STEPHAN KOSCH ÜBER NOTWENDIGEN WETTBEWERB IM NAHVERKEHR : Konkurrenz gegen Arroganz
Über die unzuverlässigen Klimaanlagen der Bahn redet sich Deutschland derzeit die Köpfe heiß. Nur Bahnchef Grube bleibt cool, tritt erst der Bahnindustrie vor das Schienbein und dann entspannt vor den Verkehrsausschuss des Bundestages. Dort kann er zwar auch nicht erklären, warum ein paar dutzend Fahrgäste einen Hitzekollaps erlitten haben oder kurz davor waren. Aber immerhin darf man – nach vielen Protesten – sich nun auch ohne ärztliches Attest auf 500 Euro Schadenersatz freuen.
Dass sich die Deutsche Bahn einen derart arroganten Umgang mit den Kunden leisten kann, verweist auf ein Kernproblem des deutschen Schienenverkehrs. Es fehlt an Konkurrenz. Wer überregional mit dem Zug fahren will, ist auf die Deutsche Bahn angewiesen. Eine Alternative gibt es im Fernverkehr – abgesehen von wenigen Connex-Zügen – nicht.
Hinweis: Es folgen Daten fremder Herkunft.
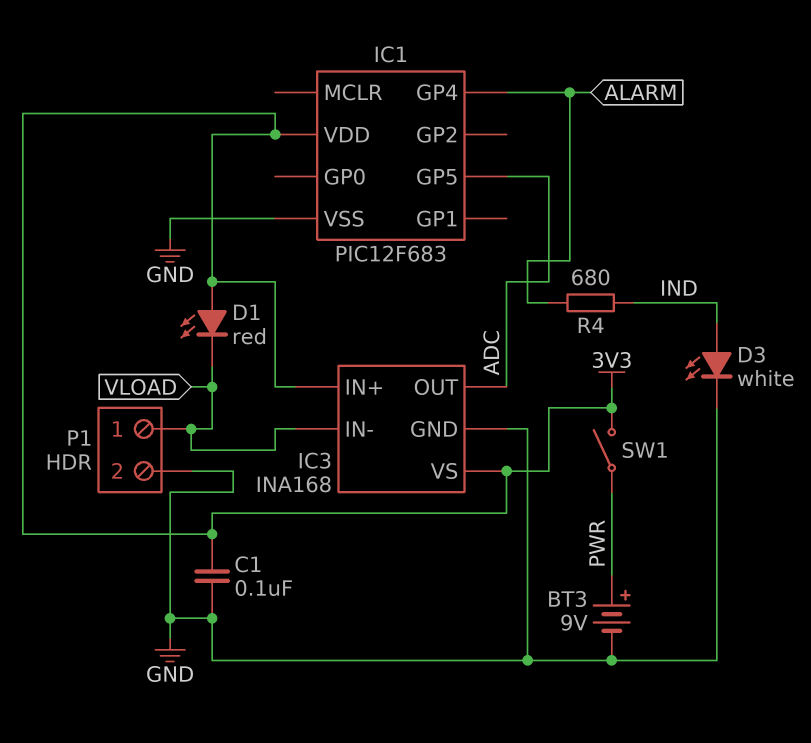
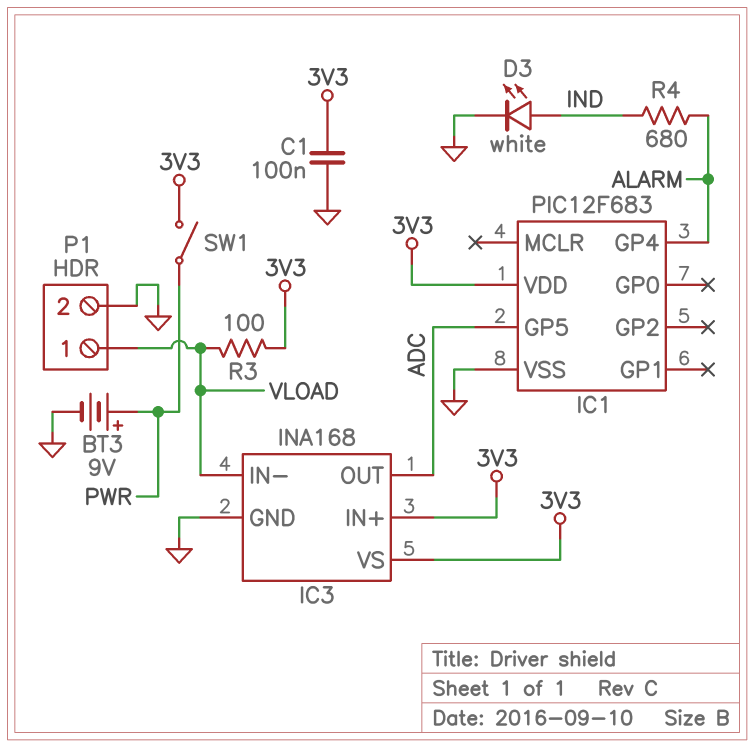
D1: LED red (A 3V3, K VLOAD) -> none
R3: none -> 100 (3V3, VLOAD)

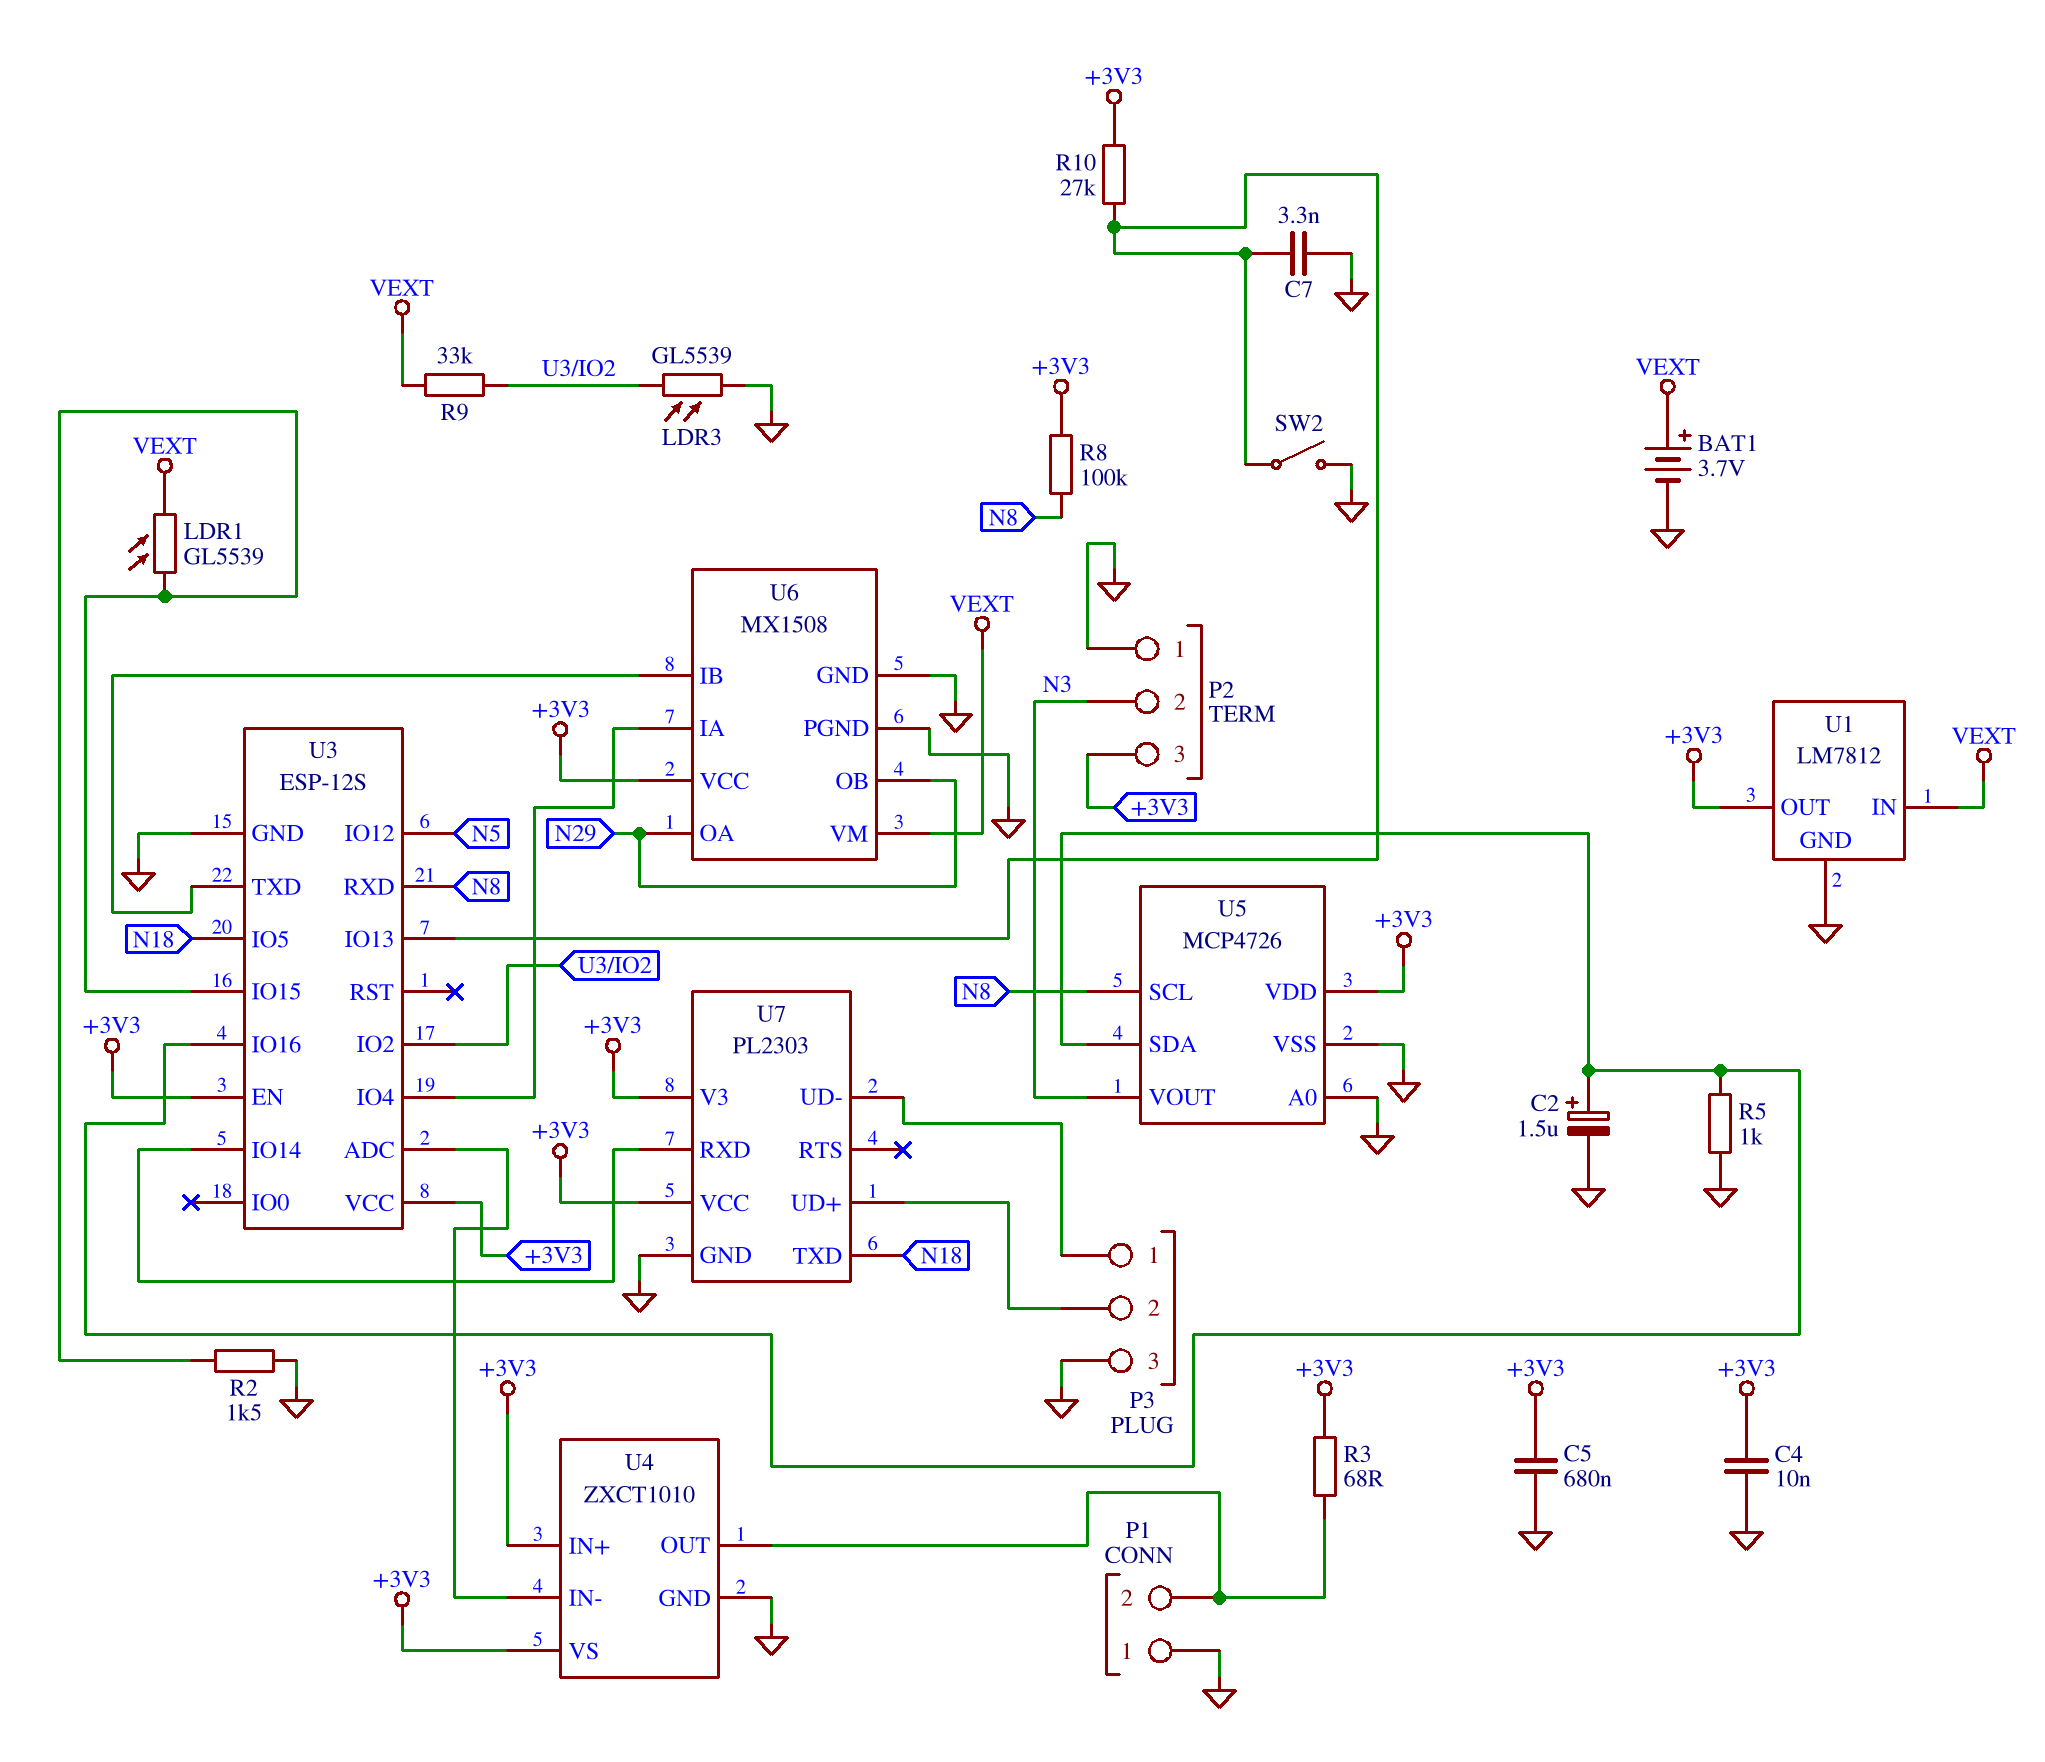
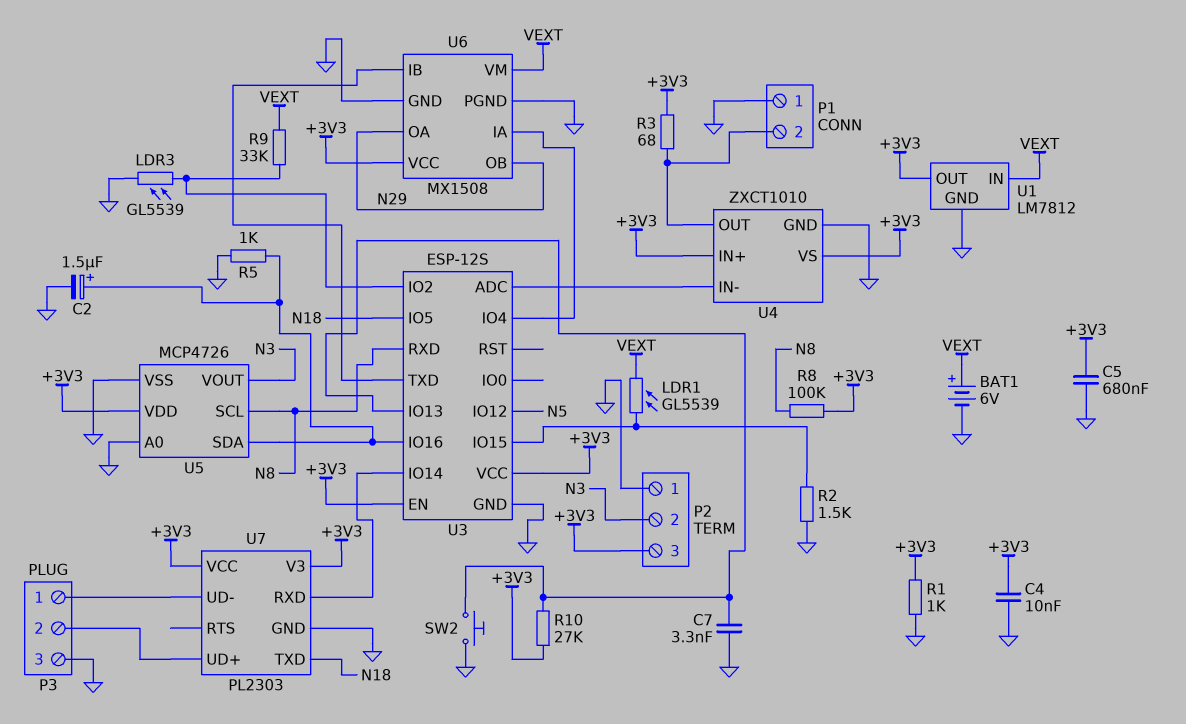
BAT1: 3.7V (plus VEXT, minus GND) -> 6V (plus VEXT, minus GND)
R1: none -> 1k (+3V3, GND)
SW2: switch (GND, U3/IO13) -> button (GND, U3/IO13)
Anders im Regionalverkehr. Hier konkurrieren bei Ausschreibungen unterschiedlichste Unternehmen. Und davon profitiert jeder Steuerzahler. Denn der Regionalverkehr nährt sich zum allergrößten Teil aus einem Topf des Bundes, der dann von den Ländern in kleinen Häppchen als eine Art Pauschalvergütung an die Bahnunternehmen verteilt wird. Hauptprofiteur dieses Systems ist bislang die Deutsche Bahn, die im Regionalverkehr im vergangenen Jahr 870 Millionen Euro Gewinn erzielte, deutlich mehr als im Güter- und Fernverkehr.
Umso ärgerlicher ist es, wenn solche Aufträge intransparent an die Bahn vergeben werden, wie es offenbar in Nordrhein-Westfalen der Fall war. Dabei gibt es Alternativen: private Zugbetreiber ebenso wie Gesellschaften unter Beteiligung der Länder. Das bedeutet nicht, dass die Bahn nicht mehr zum Zug kommt. Aber sie muss sich einstellen auf Konkurrenz und Kundenwünsche – bald auch im Fernverkehr.